研究表明，黃連素對多種細菌/真菌的生物膜均具有抑制作用，其作用機制主要包括減少白色念珠菌菌絲形成，抑制生物膜中多糖胞間黏附素的合成和eDNA 的釋放，以及抑制多藥耐藥沙門氏菌生物膜形成相關基因luxS、rpoE和ompR的表達等[16，17]。本課題組的前期研究也表明，黃連素能夠抑制銅綠假單胞菌生物膜的形成和生物膜成分藻酸鹽的合成[4]。本研究中，結晶紫半定量實驗結果顯示，在生物膜形成的各個階段，不同濃度黃連素均顯著抑制KP 生物膜形成總量，且抑制作用呈劑量依賴性增加，說明黃連素能抑制KP 生物膜的形成。結合生物膜形成的階段性特征，我們推測，在生物膜形成時，相較于對KP 生長與增殖的抑制作用，黃連素對KP 表面黏附的抑制作用可能更明顯。在生物膜形成初期，黃連素主要依靠抑制KP 的表面黏附發揮作用，使得黏附于介質表面的細菌數量明顯減少；隨著生物膜的不斷成熟，已經黏附的細菌不斷增殖并分泌細胞外聚合物，此時黃連素對生物膜內細菌的作用主要表現為對其生長增殖的抑制；隨著培養時間的延長，生物膜進入分散期，生物膜的主動分散使得其強度相較于成熟期有所下降，對黃連素的耐受作用也相對降低，導致黃連素對膜內細菌的抑制作用在一定程度上增加。

KP 在生物或非生物介質表面的黏附主要由Ⅰ型菌毛和Ⅲ型菌毛介導，Ⅰ型菌毛存在于大腸桿菌、沙門菌、KP 等多種革蘭氏陰性細菌表面，呈絲狀結構，由fim基因簇編碼，其頂端主要由FimA 亞基和FimH 亞基組成，FimH 可以與膀胱細胞表面的甘露糖殘基結合，有助于KP 對膀胱細胞的侵襲和泌尿道感染膀胱中生物膜的形成[18，19]。fimA編碼具有DNA 結合域的調控子，通過與fimA上游啟動子區特異性地結合而激活fimA的轉錄作用[20]。Ⅲ型菌毛呈螺旋狀結構，由mrk基因簇編碼，主要結構為MrkA 亞基，末端連接MrkD 亞基，MrkA 可直接結合到非生物體如醫療器械表面，而MrkD 可與暴露在受損組織和植入裝置上的細胞外基質結合。MrkH 是一種c-di-GMP 依賴型轉錄調控子，可直接與RNA 聚合酶相互作用來激活mrkA表達[21]。Wang等[22]研究證明，Ⅲ型菌毛缺陷菌株形成生物膜的能力明顯低于野生株。Stahlhut 等[23]研究表明，KP的Ⅰ型和Ⅲ型菌毛均能促進導管上生物膜的形成，并且二者的促進作用相互協同，當Ⅰ型和Ⅲ型菌毛都不存在時，KP 形成生物膜的能力嚴重減弱。本研究通過RT-PCR 檢測不同濃度黃連素對KP 的Ⅰ型和Ⅲ型菌毛相關基因表達的影響，1/8MIC、1/4MIC、1/2MIC 黃連素均不同程度抑制KP Ⅰ型和Ⅲ型菌毛結構基因fimA、fimH、mrkA、mrkD和調控基因fimK、mrkH的表達，并且隨黃連素濃度增加，抑制作用越明顯，說明黃連素可通過下調fimA、fimH、fimK、mrkA、mrkD和mrkH的表達，減少KP的Ⅰ型和Ⅲ型菌毛形成，但黃連素調控這些基因表達的相關機制需進一步研究。

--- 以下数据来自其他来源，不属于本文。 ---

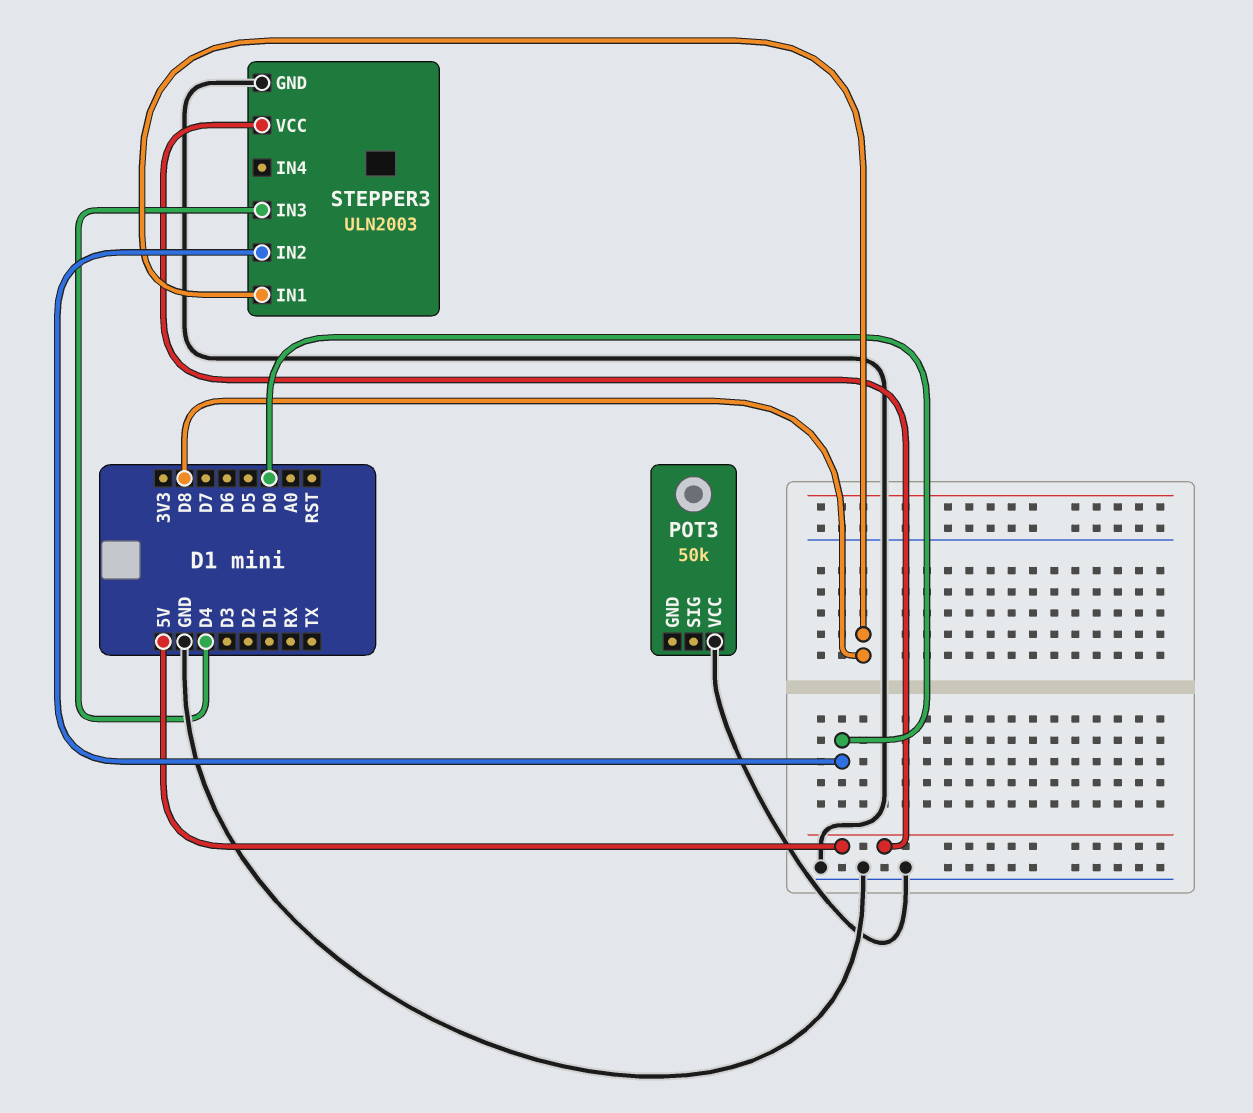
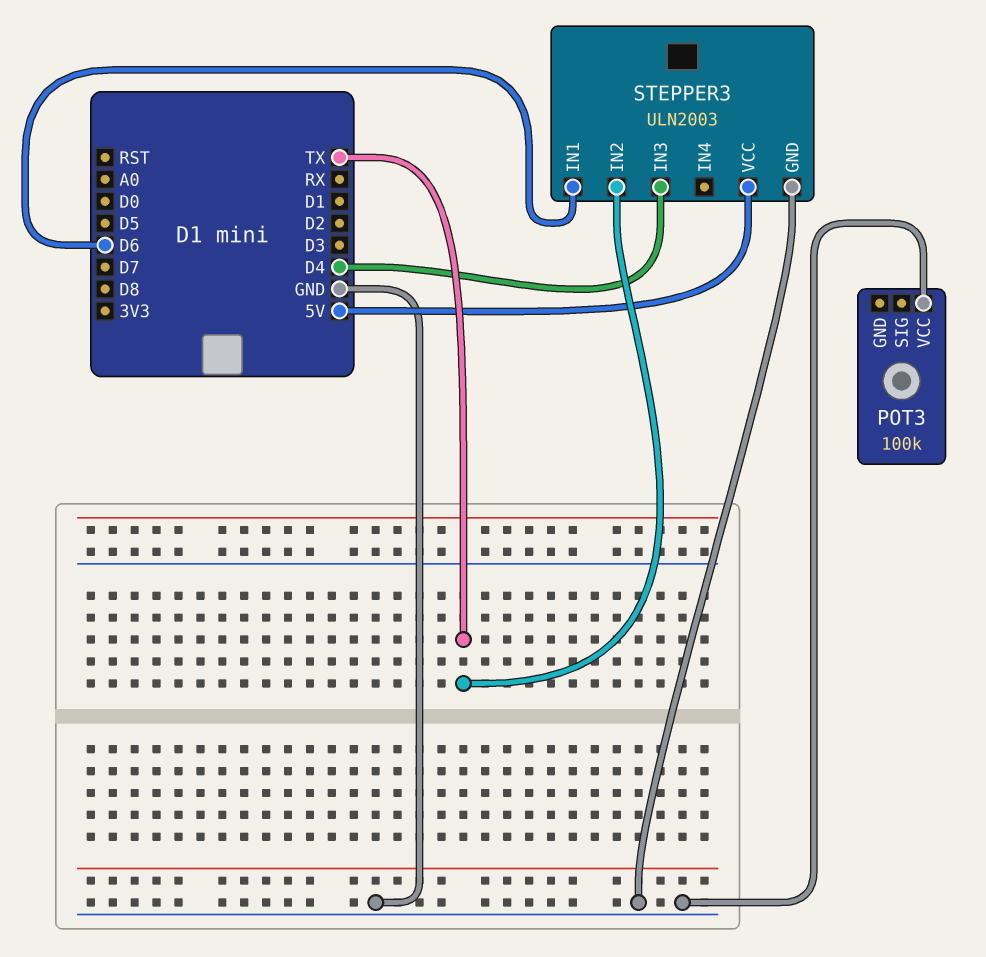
POT3: 50k -> 100k
STEPPER3 pin IN1: D8 -> D6
STEPPER3 pin IN2: D0 -> TX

綜上所述，我們認為黃連素可通過下調KP 的Ⅰ型和Ⅲ型菌毛結構基因fimA、fimH、mrkA、mrkD以及調控基因fimK、mrkH的表達減少Ⅰ型和Ⅲ型菌毛表達量，降低KP 的表面黏附能力，進而有效抑制KP 生物膜形成，為KP 感染的相關診療提供理論依據。